Moja ostatnia obsesja zaczęła się od uświadomienia sobie prostego faktu - wiem, że nic nie wiem. Niezupełnie nic, ale niewystarczająco dużo. Oglądając telewizję w domu rodziców doszłam do wniosku, że niewiele wiem o PRL i transformacji, a przecież elity polityczne rządzące Polską wywodzą się w większości z tamtych czasów (bez zagłębiania się zbyt mocno wstecz i tak, uważam, że w polityce powinno być więcej młodych). Tak czy inaczej, nie lubię żyć w  nieświadomości, chyba, że uparcie wypieram jakieś wydarzenia, ale jak można wypierać coś czego się nie przeżyło. Zaczęłam więc śledztwo, z pomocą przyszedł Internet, trafiłam na autobiografię polityczną Karola Modzelewskiego zatytułowaną "Zajeździmy kobyłę historii".

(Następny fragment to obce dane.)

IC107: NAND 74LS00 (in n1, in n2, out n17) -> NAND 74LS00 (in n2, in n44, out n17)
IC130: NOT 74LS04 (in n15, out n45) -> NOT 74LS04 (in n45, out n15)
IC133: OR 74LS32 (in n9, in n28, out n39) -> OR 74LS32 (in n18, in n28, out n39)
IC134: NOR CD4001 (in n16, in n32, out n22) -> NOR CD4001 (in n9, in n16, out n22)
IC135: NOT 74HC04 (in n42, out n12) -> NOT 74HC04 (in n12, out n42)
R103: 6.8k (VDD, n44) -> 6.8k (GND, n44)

Jacek Kuroń nazywał Karola Modzelewskiego niedzielnym politykiem, bo był przede wszystkim historykiem, a w polityce pojawiał się od czasu do czasu, a jednak udało mu się znaleźć w centrum najważniejszych wydarzeń z historii opozycji PRL-u. Wyjątkowość książki Modzelewskiego polega nie tylko na tym, że można się z niej nauczyć historii Polski, ale przede wszystkim na tym, że autor w niezwykle inteligentny bardzo przekrojowy (jest w kończy mediewistą, więc sięga daleko wstecz) ją tłumaczy głęboko analizując kontekst kulturowy i historyczny. Zajmuje się zawiłymi stosunkami polsko-żydowskimi, kwestią przynależności narodowej, a nawet problemem więzienia jako instytucji totalitarnej.

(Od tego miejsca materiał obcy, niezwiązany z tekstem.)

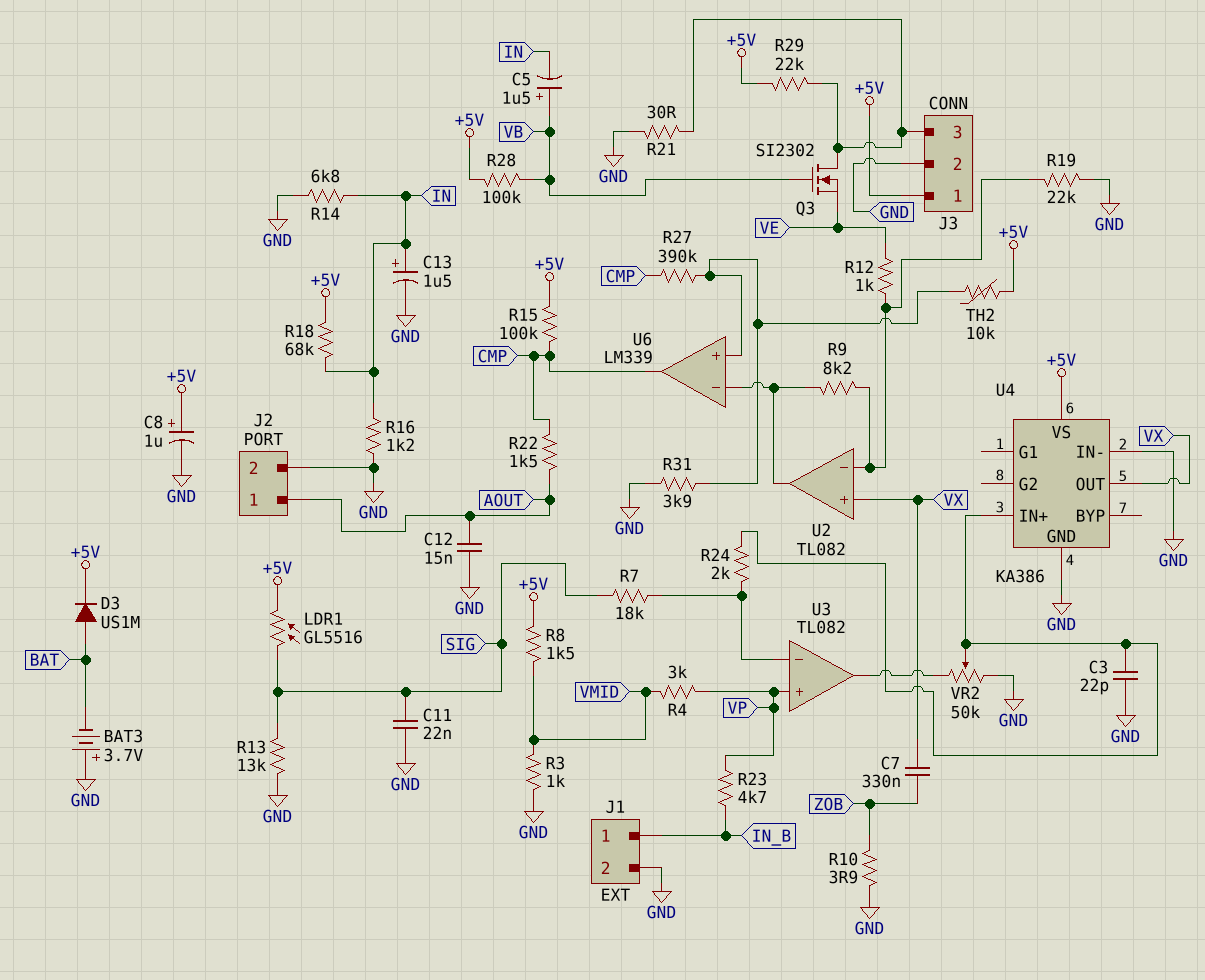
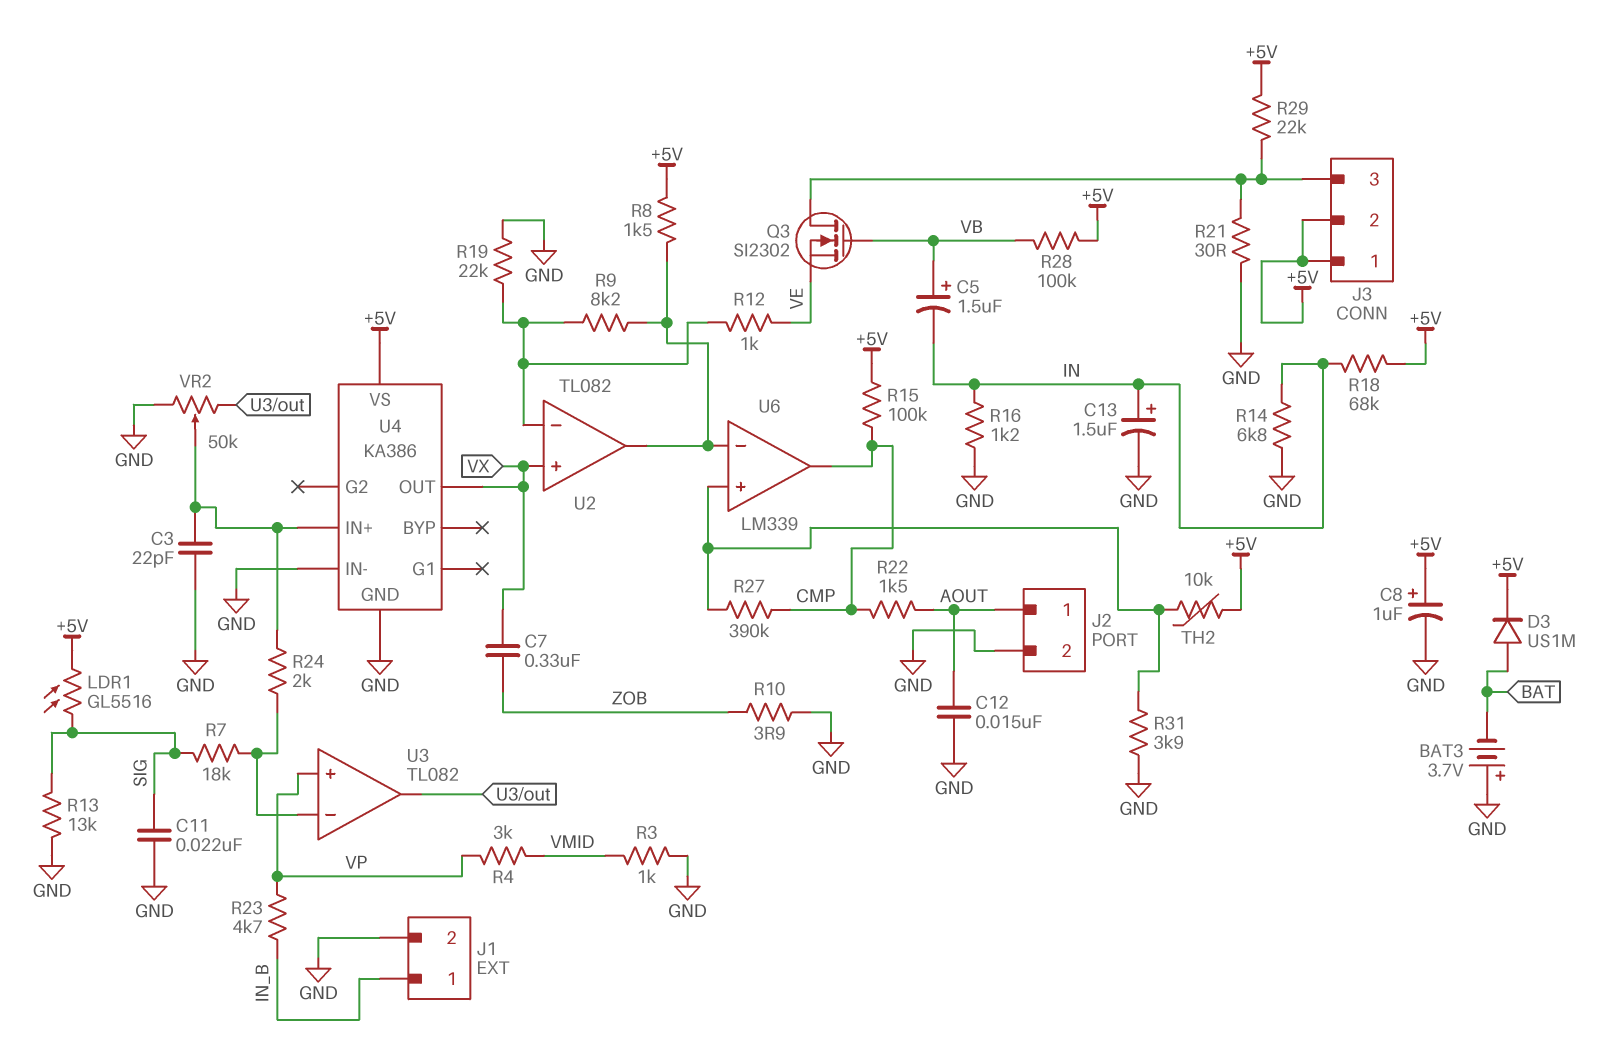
J3 pin 2: GND -> +5V
R8: 1.5k (+5V, VMID) -> 1.5k (+5V, U2/out)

"Pierwsza "Solidarność" była dla znacznej większości Polaków jedynym w ich życiu doświadczeniem wolności - i to wolności praktykowanej czynnie w wielkiej wspólnocie i poczuciu braterstwa. Czegoś takiego się nie zapomina. To się opowiada dzieciom. Tą pamięcią karmił się mit. 

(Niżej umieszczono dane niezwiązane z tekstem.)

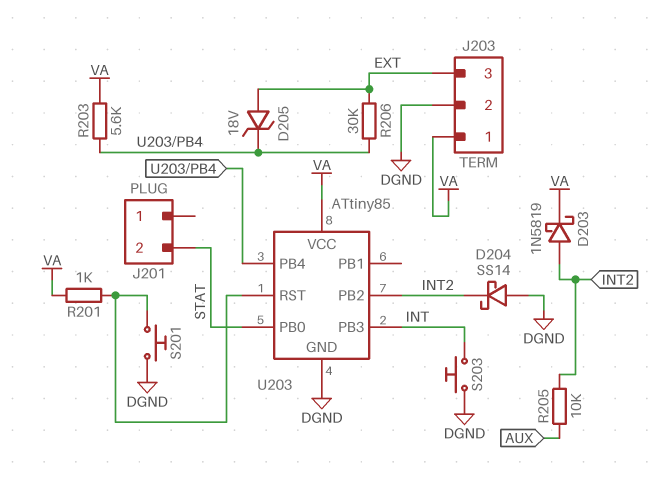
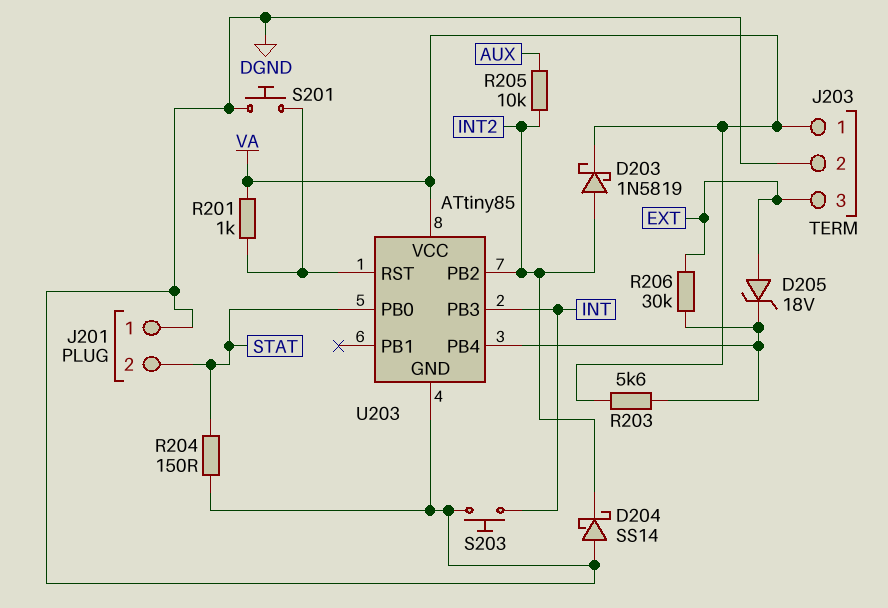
J201 pin 1: none -> DGND
R204: none -> 150 (DGND, STAT)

Mit jest bytem niematerialnym. Nie można zmiażdżyć go czołgami, rozstrzelać ani zamknąć w więzieniu. Wszystkie te zabiegi nie mogą zaszkodzić mitowi - przeciwnie, umacniają go. Zniszczyć mit może tylko głębokie rozczarowanie jego wyznawców, jeżeli poczują się oszukani."
W jednym z ostatnich rozdziałów zatytułowanym "Rachunek za transformację" autor przygląda się populizmowi sugerując, że jest on konsekwencją trudnej transformacji. Choć moim zdaniem jest on raczej niepokojącym trendem, który wiedzie prym we współczesnej polityce (niestety). Modzelewski z wielką precyzją omawia zagrożenia jakie niesie za sobą populizm. Pisze, o czym się często zapomina, że populizm nie przynależy do prawicy, ale zdarza się po dwóch stronach i w centrum też. Pamiętamy hasło "Balcerowicz musi odejść.", Samoobronę, "łże-elity", czy inne, które można by wymieniać i wymieniać. Populizm rodzi się z frustracji i uderza w najbardziej negatywne uczucia, trzeba być na niego wyczulonym i się przed nim bronić. Książka kończy się apelem do młodych, którym przypada rola zmieniających świat, bo ma świadomość, że przed nami rewolucja i zmiany, których on już nie doczeka. Mądra książka, nawet dla tych, którzy nie podzielają poglądów Modzelewskiego, warto się bowiem z nimi skonfrontować.

P.S. Tytuł książki pochodzi z wiersza Majakowskiego.